From Figure 3, can you deduce how many closed 4-tours there are from square 1? How would you develop the tree in Figure 3 to find out if there are closed 5-tours, closed 6-tours… and to count how many? Could you make this method work (evaluation) for the original problem stated: the open tour of 11 moves and the closed-12 move tour from square 1?
We notice that the ‘board’, Figure 1, is not the full 4×4 squares board, but is made up of a symmetric pattern of a cross of 12 squares. And the knight’s move is a reversible one; and therefore a trail of knight’s moves is reversible. So one closed solution from square 1 immediately gives rise to another, by reversing the sequence. Does symmetry or pattern in the problem help us? Is there symmetry in the closed path 1, 6, 12, 7, 1 mentioned above? Can we see its symmetry on the board?
It is fairly evident, that the closed 4-move tour 1, 6, 12, 7, 1 yields another 4-closed tour – the original tour in reverse. And of course this will be true for all closed tours of whatever length. But we could utilise the double mirror symmetry (top to bottom, left to right) in which square 12 is the symmetric counterpart to square 1. For example, in the closed 4 move tour in Figure 2(a), we see that square 1–>6 is mirrored by square 12–>7. So we could try half tours from 1, in which the next move after half-way takes us to 12 and use the mirror image from 12 back to 1 for the other half tour and so complete a tour. This might be a tactic that proves fruitful, and involve less work, as we look for ways to solve longer tours.
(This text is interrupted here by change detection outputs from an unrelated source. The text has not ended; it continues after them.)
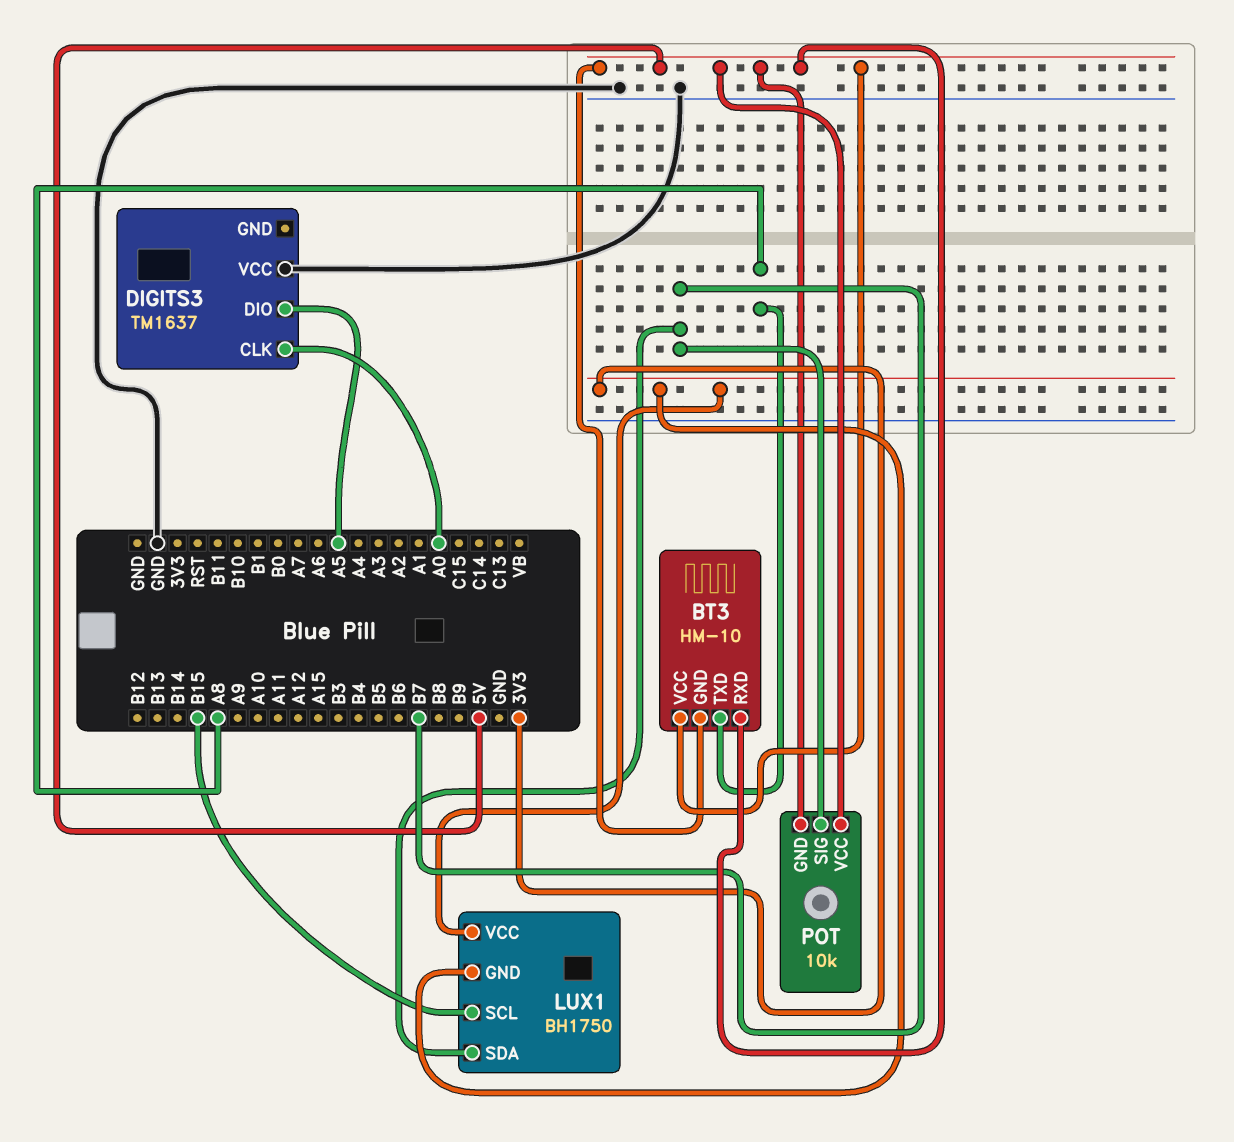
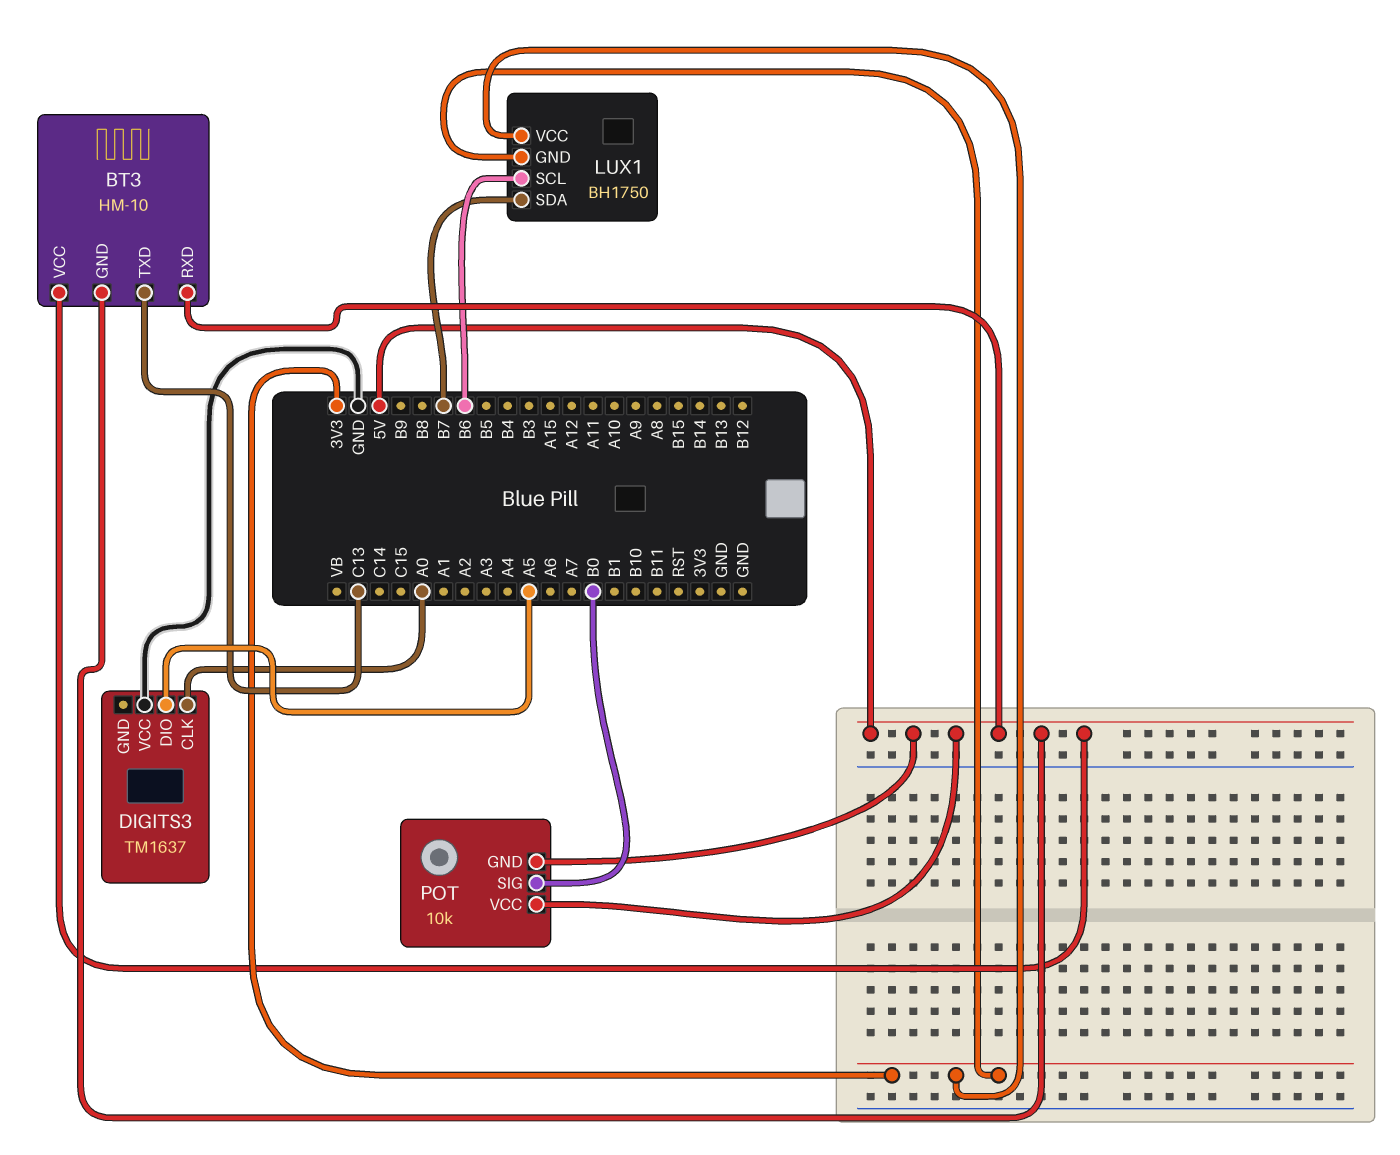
BT3 pin TXD: A8 -> C13
LUX1 pin SCL: B15 -> B6
POT pin SIG: B7 -> B0

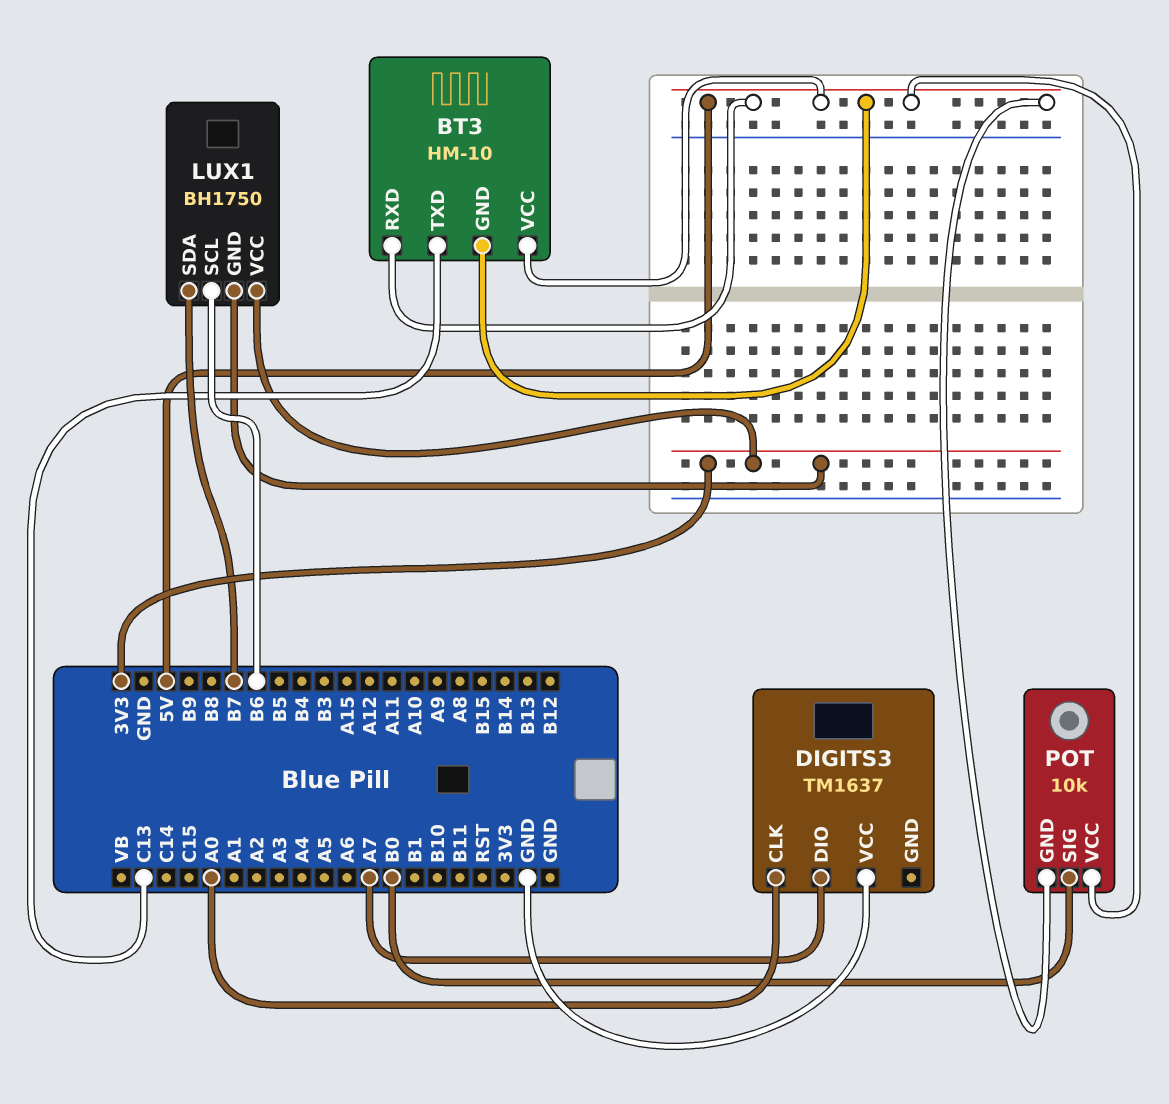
DIGITS3 pin DIO: A5 -> A7

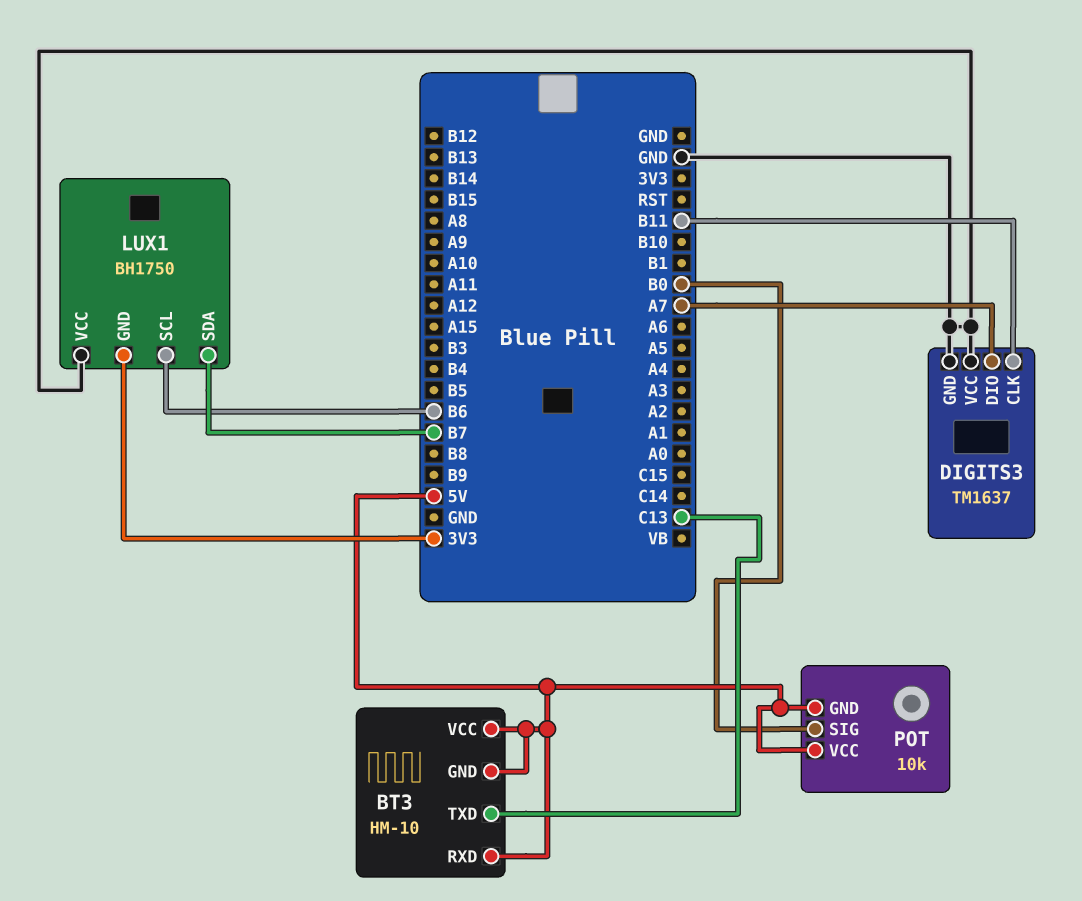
DIGITS3 pin CLK: A0 -> B11
DIGITS3 pin GND: none -> GND
LUX1 pin VCC: 3V3 -> GND

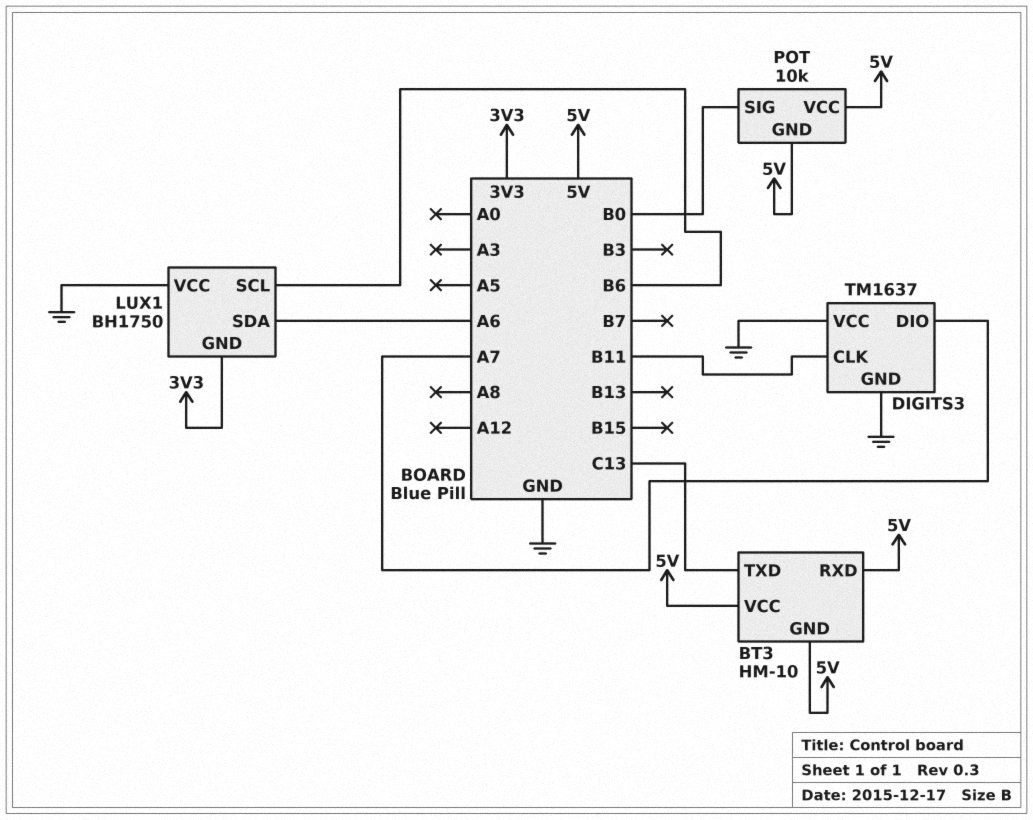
LUX1 pin SDA: B7 -> A6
In the case of the full closed tour, after 6 moves from 1, can I end up at 12 on the seventh move? If so can I then use the double mirror image of the path from 1 as the return path from 12 to 1. The answer is yes providing the symmetry is such that I do not revisit a square already visited in the first half tour. See Figures 2, 3, 4 and 5 as illustrations. How many different possible half paths are there from square 1?
If we find the number of closed paths from 1 can we predict the number of closed paths from any other square on the board? (Yes — and why always the same answer?!)
Are there different answers for open tours? For example, is the number of open tours starting from an edge square like 1, different from the number of tours starting from an internal square like 4? We can use a trial and error approach on the board, before we look at approaches which examine the underlying structure of a ‘knight’s tour’ board.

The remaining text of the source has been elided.